Once you get used to the dim light and the way the paintings are formed, using the rock itself to form features of the animals, it becomes easier to appreciate the beauty of them. It’s difficult not to remain sceptical of some of the fancy assumptions made about the people who painted them though and why.
Moist people are just stunned to see such work from ages past.
After our short visit we arrive back at the shed and peruse the merchandise. I bought a fridge magnet once. I don’t know what that is supposed to mean.
We hop back in the van and drive to the hotel in Les Eyzies. It’s right in the middle of the small town and we can settle down for a quiet evening. Jerome and Jerome are there to meet us. One of the Jeromes is an owner and the other just works there. I always like the happy way they greet us and help us get everyone to their rooms. Instead of eating altogether tonight the holiday ‘instructions’ inform them that they are ‘on there own’. It seems a bit cruel, but I suppose the idea is to give them a break from each other and regain some space. Paul and I give them an idea of the different places to eat in town. The cheap ones, the expensive one and the nice ones. We shall eat in the Cafe de Maire across the street. It’s cheap and cheerful and the food is good. Pave de Canard usually for me. A duck steak! I’ve been to this place many times and one of the reasons is it has a huge TV where we have often watched football, or more often, the Tour de France.

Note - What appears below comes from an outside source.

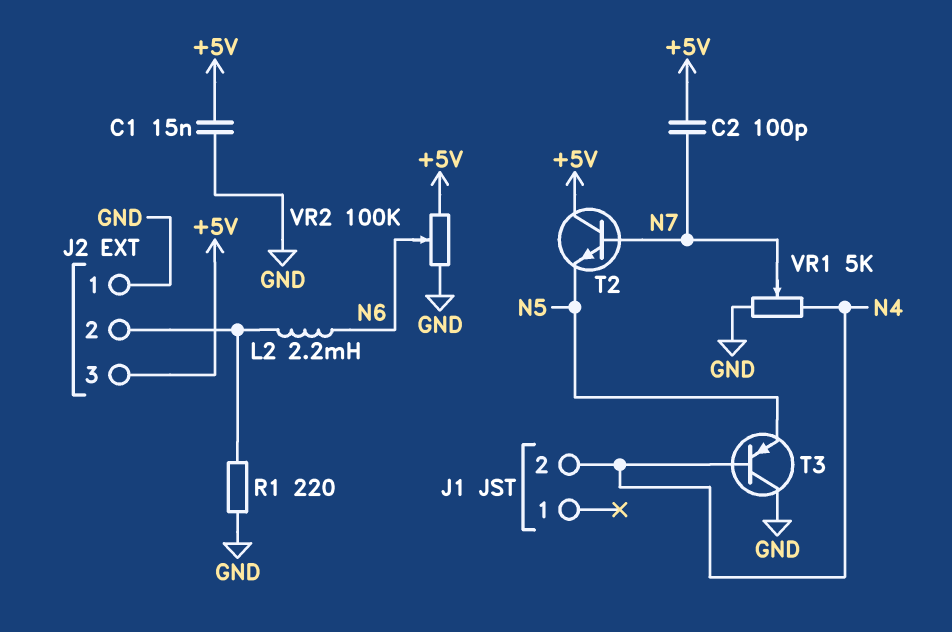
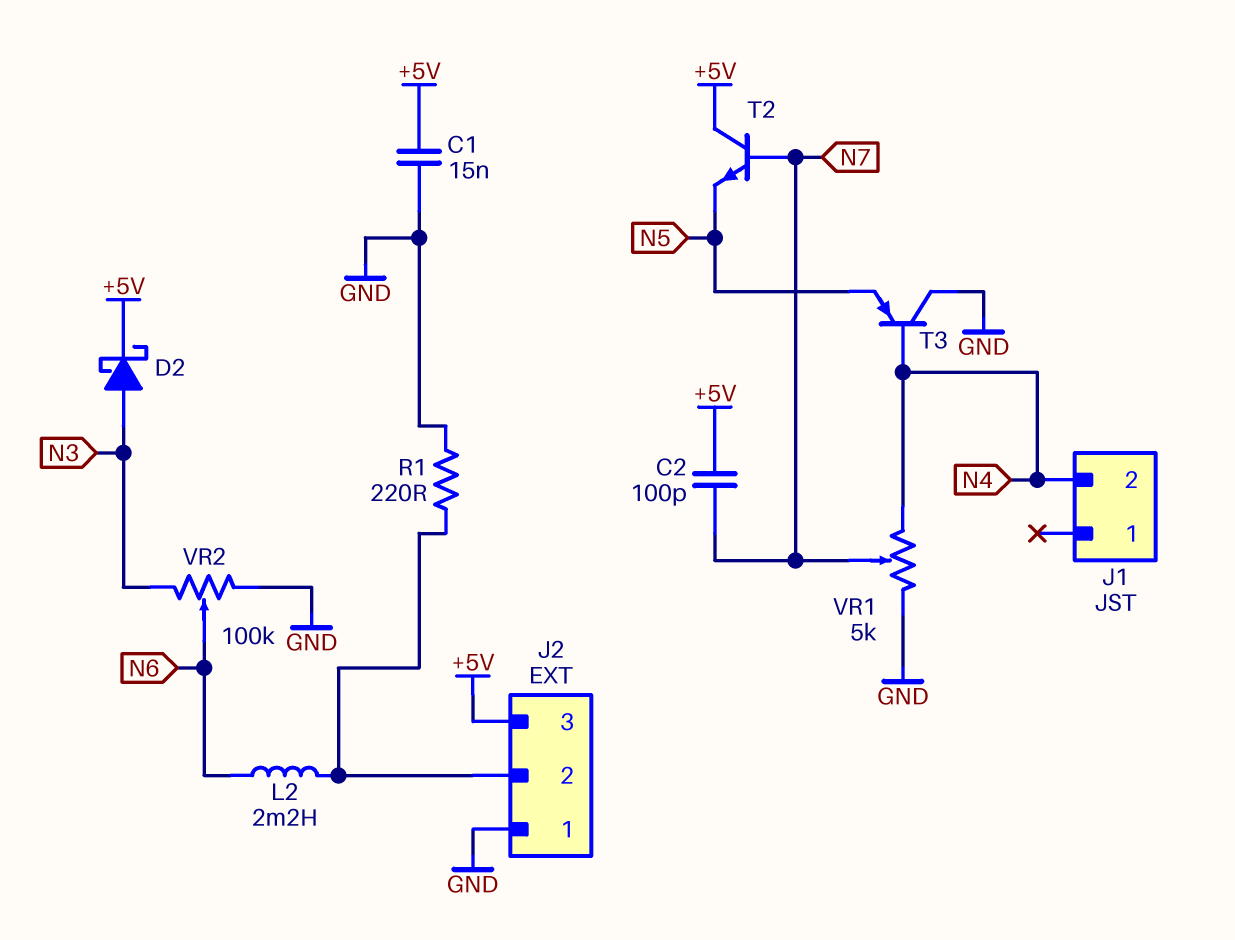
D2: none -> schottky (A N3, K +5V)
VR2: 100k (+5V, GND, wiper N6) -> 100k (GND, N3, wiper N6)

Before that however we slope off to our room for a lie down. It’s my turn to do the picnic dishes. I do this in the bath! Usually we make use of the kitchen facilities of wherever we are staying to do the washing-up but the kitchen staff at this hotel are a bit posh and seem reluctant to allow us to use the kitchen. The bath it is then. Fortunately the bathroom is large enough and the dishes are soon done and laying on a towel to drain off.
After a nap we drag ourselves out to the cafe to get some dinner. Nothing on the TV tonight so we sit out on the terrace. Sometimes we are joined by other guests but usually they go to one of the swankier places for a more private dinner. It’s a relaxing evening for us.